Bukan hanya ular, buaya juga jadi korban. Dia Papua sana, ada orang yang memiliki peternakan buaya. Kalau tidak salah memang peternakan tersebut tidak memiliki izin resmi atau apalah. Kemudian, ada satu warga yang hilang dan diduga dimakan oleh buaya dari peternakan tersebut. Kemudian, warga berbondong-bondong menyerbu peternakan tersebut dan membantai semua buaya di sana dengan gelap mata. Dari buaya yang dewasa hingga masih yang anak-anak semua dibunuh. Mereka tidak tahu buaya mana yang memakan warga hilang tersebut maka mereka bunuh saja semua. Bahkan mereka tidak tahu apa warga tersebut hilang karena sudah mati di makan buaya. Ada ratusan ekor buaya menjadi korban di sana, tapi tidak ada sedikitpun rasa duka di wajah para warga tersebut.

Oke, memang peternakan tersebut tidak jelas izin legalnya, tetapi apa itu membenarkan para warga untuk membunuh buaya-buaya di sana? Lagipula, belum pasti juga jika buaya di peternakan tersebut telah memakan warga tadi.

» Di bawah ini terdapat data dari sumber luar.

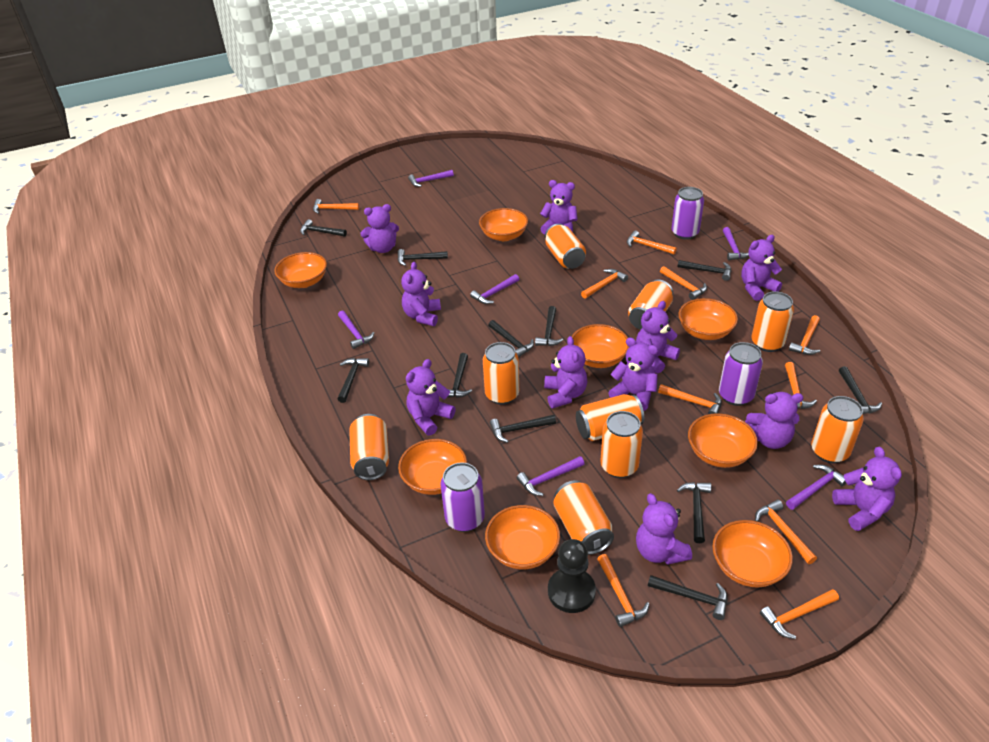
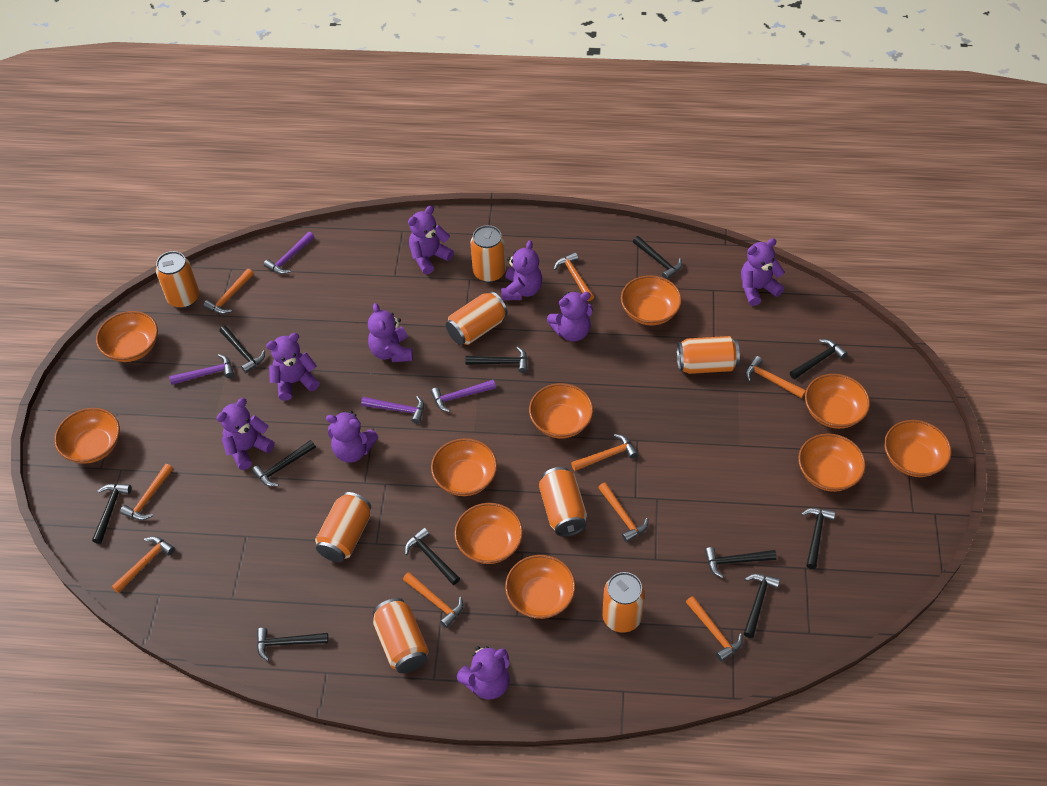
black pawn: 1 -> 0
orange bowl: 8 -> 10
orange can: 9 -> 8
orange hammer: 10 -> 9
purple can: 3 -> 0
purple hammer: 6 -> 4
purple teddy bear: 11 -> 9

Kenapa warga di sana terlalu berpikir instan dan bertindak instan juga? Atau ini efek terlalu banyak makan mie instan, pola pikir kita juga jadi instan? Oke, saya tidak bermaksud menyerang orang Papua, malainkan menyerang manusia secara umum, umat manusia di seluruh dunia.

Dan sekarang coba kita lihat binatang lainnya, yakni gajah. Gajah memiliki daya ingat yang sangat tinggi dan gajah juga adalah hewan yang berkelana, seperti nomaden. Daya ingat inilah yang membuat gajah selalu ingat rute mereka, biarpun sudah bertahun-tahun lamanya. Kemudian, manusia hadir dan mengeksplorasi hutan dan menjadikan jalur perjalanan gajah menjadi kebun kelapa sawit. Suatu hari, para gajah kembali melalui jalur tersebut dan mereka merusak kebun kelapa sawit milik manusia tersebut. Mereka tidak ada maksud merusak, mereka hanya lewat di jalan yang memang milik mereka, mereka juga tidak tahu apa-apa mengenai kebun kelapa sawit. Tapi lihat apa yang selanjutnya terjadi, para gajah diburu dan dibunuh. Alasannya karena mereka merusak kebun kelapa sawit.

Egois sekali manusia padahal kita adalah makhluk berkesadaran. Seharusnya, kitalah yang menyingkir dari tempat itu, bukan justru kita yang marah. Apalagi, wilayah tersebut memanglah milik para gajah dan kita manusia tidak usah memaksakan diri seperti penjajah. Hanya karena kita memiliki izin resmi, bukan berarti kita berhak menguasai wilayah di bumi – gajah-gajah tersebut adalah pemilik sebenarnya wilayah tersebut, itu adalah habitat mereka dan kita tidak punya hak apapun untuk mengusir mereka dari habitat mereka sendiri. Tidakkah kita sadar ini adalah bentuk kolonialisme terhadap binatang?

Tentu saja masih banyak lagi kasus-kasus sejenis. Perburuan liar, perubahan habitat menjadi kebun atau pemukiman warga, dan perburuan binatang secara massal untuk dikonsumsi. Hal tersebut bukan hanay terjadi di Indonesia, tetapi di seluruh dunia. Shark-finning misalnya, penangkapan hiu besar-besaran untuk diambil siripnya untuk diolah menjadi makanan di restoran-restoran di seluruh dunia. Atau perburuan cula badak karena diyakini memiliki khasiat untuk kesehatan. Atau perburuan gading gajah untuk koleksi atau untuk obat-obatan. Ataupun perburuan spesies-spesies lainnya yang dilakukan tanpa memperhatikan keseimbangan alam.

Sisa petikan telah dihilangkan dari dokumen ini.